D’après les rapports d’activité d’Inter Rhône (rapport 2022), la CVO a financé en 2022 :

  • Plus de 7 millions d’euros d’actions promotionnelles à l’export
  • 1,3 million d’euros pour la défense des AOC (actions en justice, veille, lutte contre la fraude et usurpations, protection des marques collectives)
  • 960 000 € pour l’accompagnement technique, la recherche et l’innovation (projets sur les cépages résistants, agriculture de précision…)
  • 740 000 € pour la formation et les événements professionnels
  • Des frais de fonctionnement et de gestion administrative (considérés comme élevés par certains professionnels)
Le détail des affectations annuelles fait l’objet d’une publication mais reste difficilement accessible et peu lisible pour de nombreux cotisants.

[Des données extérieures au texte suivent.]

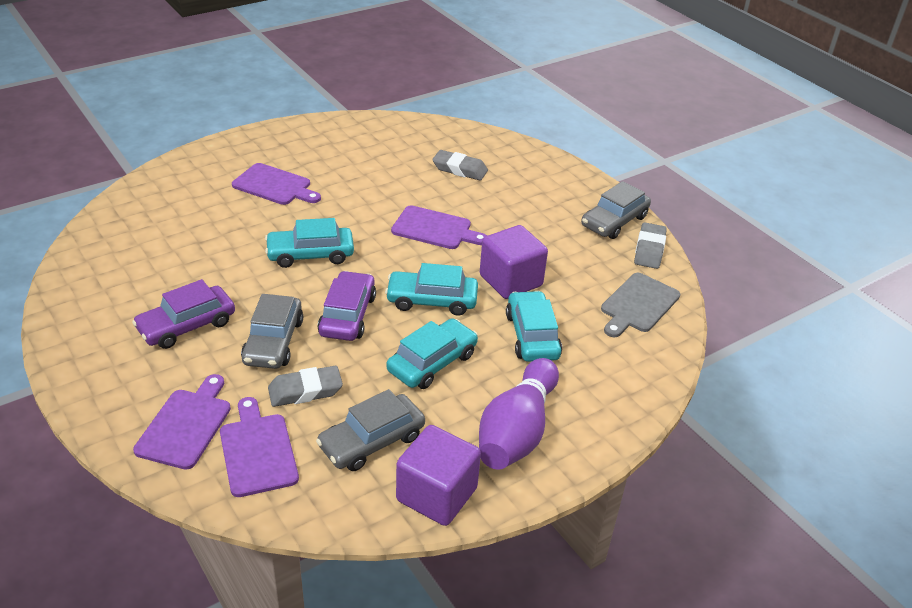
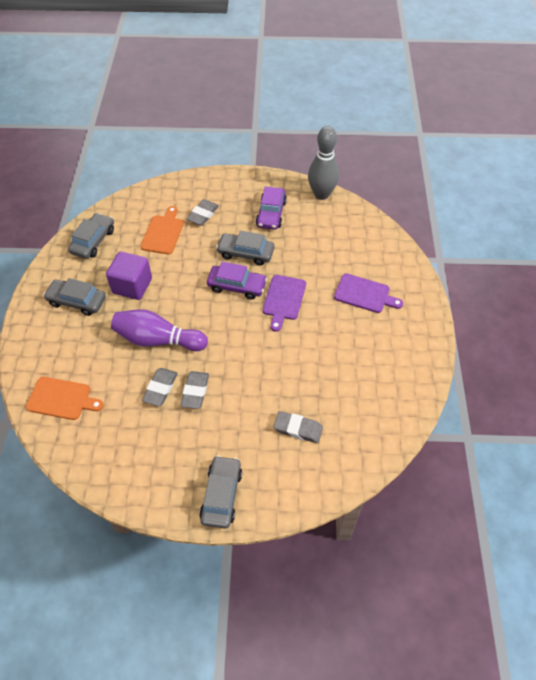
grey bowling pin: 0 -> 1
grey car: 3 -> 4
grey cutting board: 1 -> 0
grey eraser: 3 -> 4
orange cutting board: 0 -> 2
purple cube: 2 -> 1
purple cutting board: 4 -> 2
turquoise car: 4 -> 0

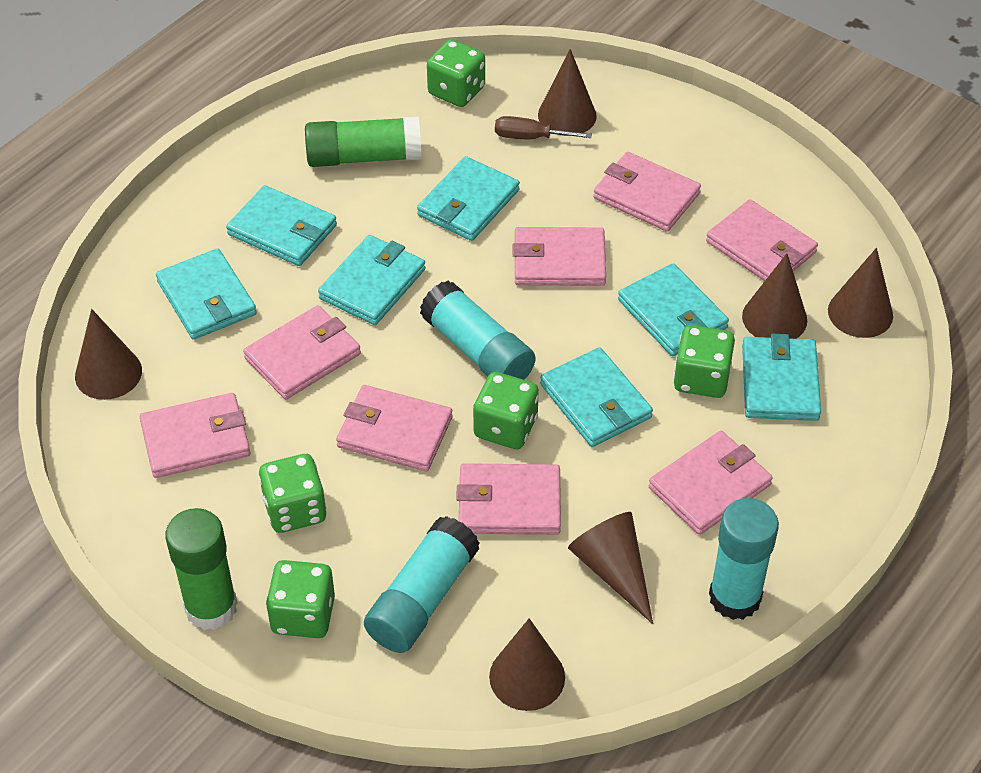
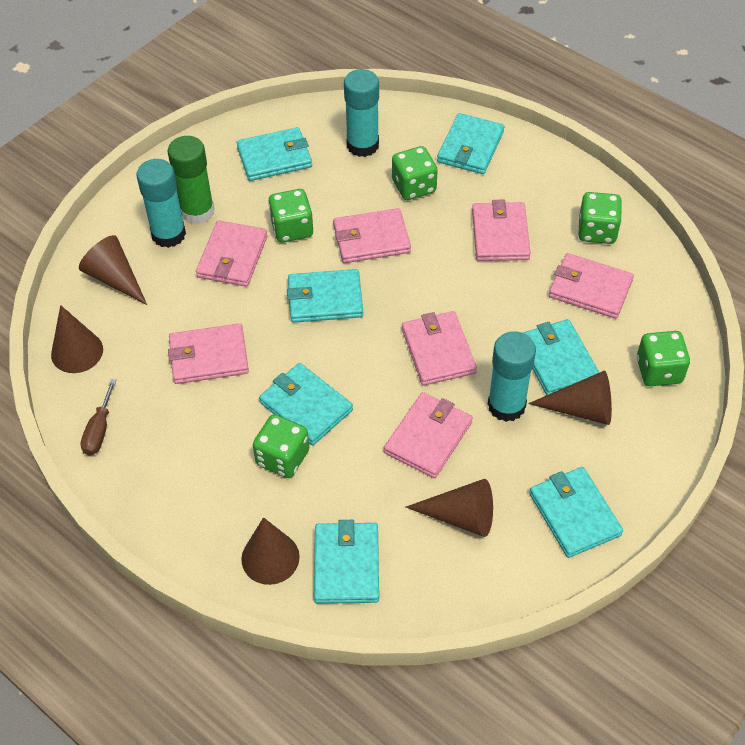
brown cone: 6 -> 5
green glue stick: 2 -> 1
pink wallet: 8 -> 7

CVO et résistances : entre résignation et exigence de transparence

Chaque année, des voix s’élèvent dans la vallée du Rhône pour contester le poids croissant de la CVO. L’argument principal : ce prélèvement, voté sans consultation directe des producteurs indépendants, pèse parfois plus lourd que la taxe foncière ou la MSA pour certains petits domaines. Plusieurs témoignages remontés lors des réunions locales évoquent un sentiment de « cotisation à fonds perdu » – une routine opaque dont le lien avec leur activité quotidienne leur échappe.

Pourtant, il existe des marges de manœuvre : des audits de l’emploi de la CVO peuvent être demandés lors des assemblées générales, et les représentants professionnels peuvent s’organiser pour exiger plus de clarté sur la répartition des fonds. Rares sont toutefois les actions collectives allant jusqu’à la mise en demeure de l’interprofession ou la remise en cause de certains programmes jugés « déconnectés des priorités du terrain ».

Le défi de demain : quelle CVO pour quelle utilité dans la Vallée du Rhône ?

Face à une conjoncture difficile (baisse des volumes, inflation des charges, concurrence accrue) et la montée d'une génération de vignerons plus exigeante sur la gestion collective, l’avenir de la CVO s’invite régulièrement dans les débats. La vigilance et l’engagement de la base sont devenus indispensables pour garantir la juste utilisation de ces ressources mutualisées.

Rien n’empêche, demain, de proposer de nouveaux modes de gestion ou de répartition, une simplification administrative ou une modulation selon l’activité réelle. Tant que les cotisants restent informés, exigeants et mobilisés, la CVO pourra être améliorée et, qui sait, regagner un sens plus lisible pour tous les acteurs de la vallée du Rhône.